G Nageswara Reddy in his new horror comedy Intlo Deyyam Nakem Bhayam offers another peg of the same drink, but with the added flavour of some good comedy. However, the film makes little effort to keep you engrossed. Despite the director adding all the standard ingredients - a haunted mansion, a female ghost with long hair and zero fashion sense, a family and, of course, lots of scapegoats - the film falls flat after about 30 minutes.
In dire need of cash, Naresh - played by Allari Naresh - masquerades as a fake godman and goes to a supposedly haunted mansion at the request of an unwary wealthy businessman (Rajendra Prasad) who has rented it for nearly eight crores to perform his daughter's wedding vows, to ward off the evil spirit that has apparently taken a foothold in the place. Naresh is accompanied by two of his colleagues (Shakalaka Shankar and Jabardasth Chandra) who work with him in a wedding band.
Naresh and gang try their best to pry out the spirit in a stretch of riotous one-liners and incidents. But to their utter horror, the ghoul, coincidentally, turns out to be someone from Naresh's past and was apparently murdered. The rest of the narrative is about the agenda of the spirit, what it wants from Naresh and the rest, and Naresh's link to its thirst for vengeance.
IDNB features most of the big Tollywood comedians, and starts promisingly with plenty of hilarious fun and the occasional jumpscares, but soon loses its way as the script cannot conflate two genres. Perhaps too many big actors and their characters' development and screen times make the freak-manor in the film less funny by the minute. Also, the movie underuses the props (makeup and sets) and leans too much on dialogues after a certain point. It meanders needlessly towards the second half, and makes you want it to just end.
But there still are enough comedy and scary scenes that help this one redeem itself, though some of the humour is crass and unfunny. To your surprise, Allari Naresh isn't the most prominent actor, and adds little to the horror or hilarity. Co-stars Shankar and Chandra steal his thunder. And Rajendra Prasad and a few of his character's family members act well, too. Brahmanandam doesn't have much of a role, which may make you want more given he isn't around too much these days. Mouryani as the spirit is almost scary, but her acting doesn't match up. She does do well in a few parts towards the end of the second half, though.
The production values play an important role in making the movie watchable.
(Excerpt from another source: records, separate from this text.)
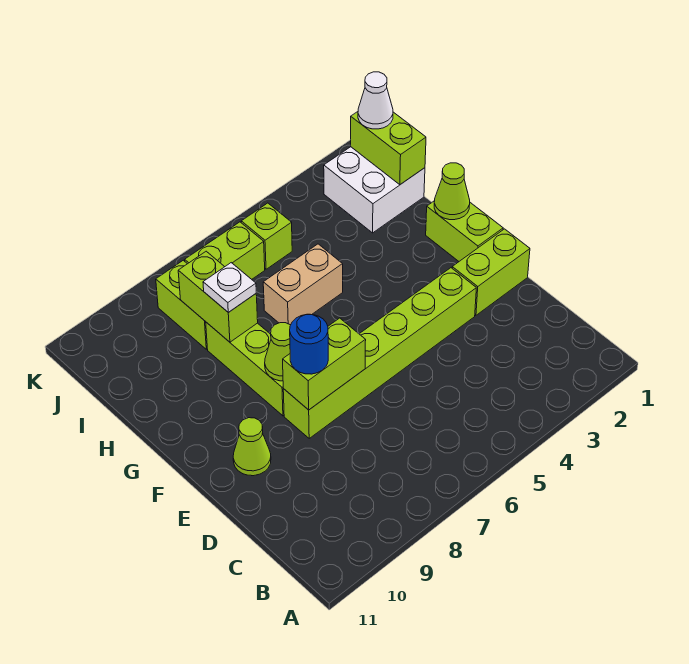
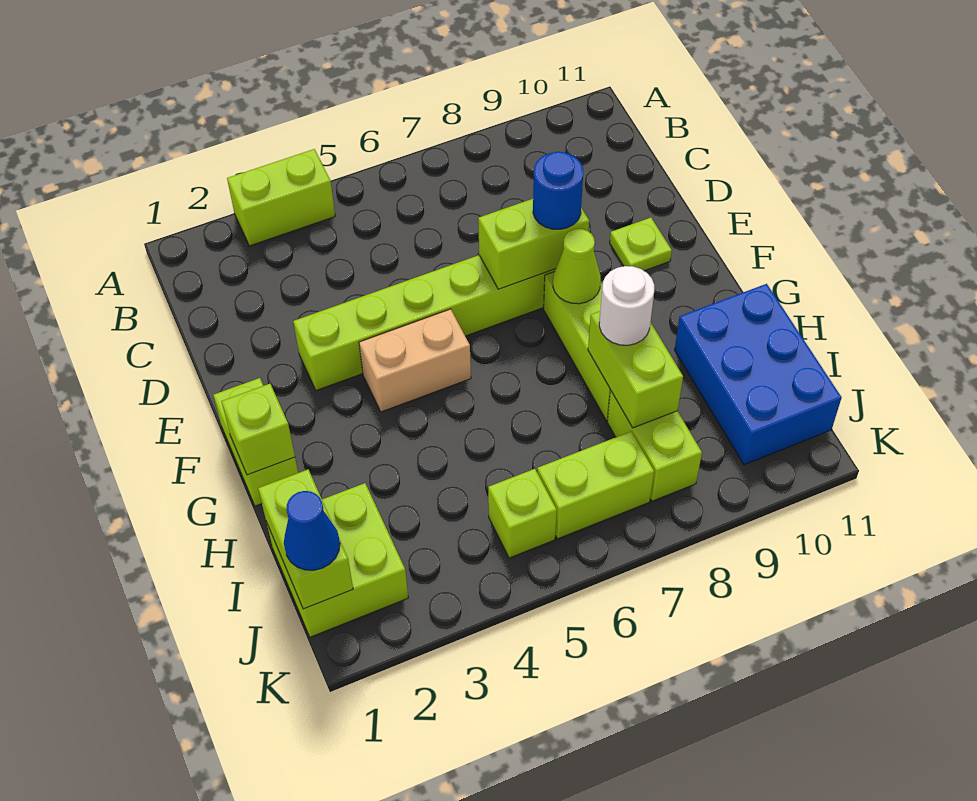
lime brick E1:E2 level 1 -> lime brick A3:A4 level 1
lime cone E10 level 1 -> lime plate E10 level 1
lime cone G1 level 2 -> lime brick G1 level 2
tan brick H5:H6 level 1 -> tan brick F4:F5 level 1
white plate H8 level 3 -> white round brick H8 level 3
none -> blue brick H10:J11 level 1
white brick I1:J2 level 1 -> lime brick I1:J2 level 1
white cone J1 level 3 -> blue cone J1 level 3

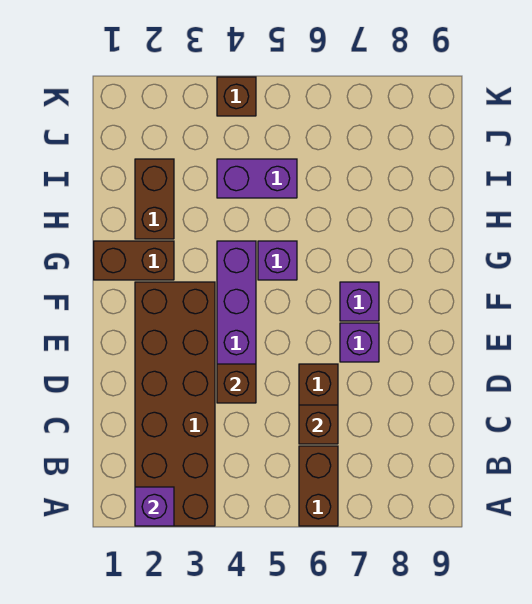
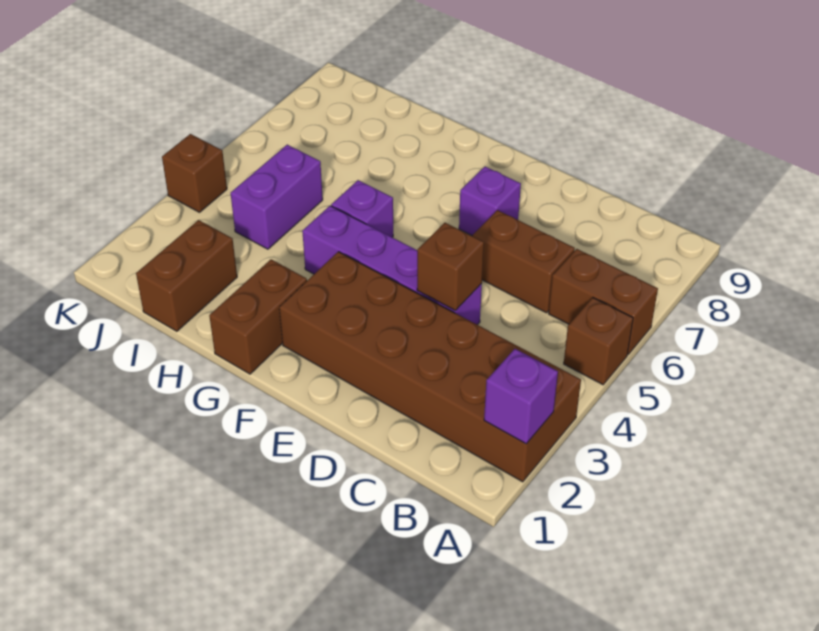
brown brick C6 level 2 -> brown brick A5 level 1
purple brick F7 level 1 -> none
brown brick H2:I2 level 1 -> brown brick I1:I2 level 1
The cinematography (Dasaradhi Sivendra) is decent, too - while the horror visuals could have been better, they do scare you at times. Sai Karthik's soundtrack amps up the thrills, but is nothing new.
Perhaps what movies of this genre need now are a different approach - avoiding overuse of the clichéd elements can keep people interested and absorbed. But then what's a horror film without a haunted house and an undead female with dishevelled long hair and an autotuned voice?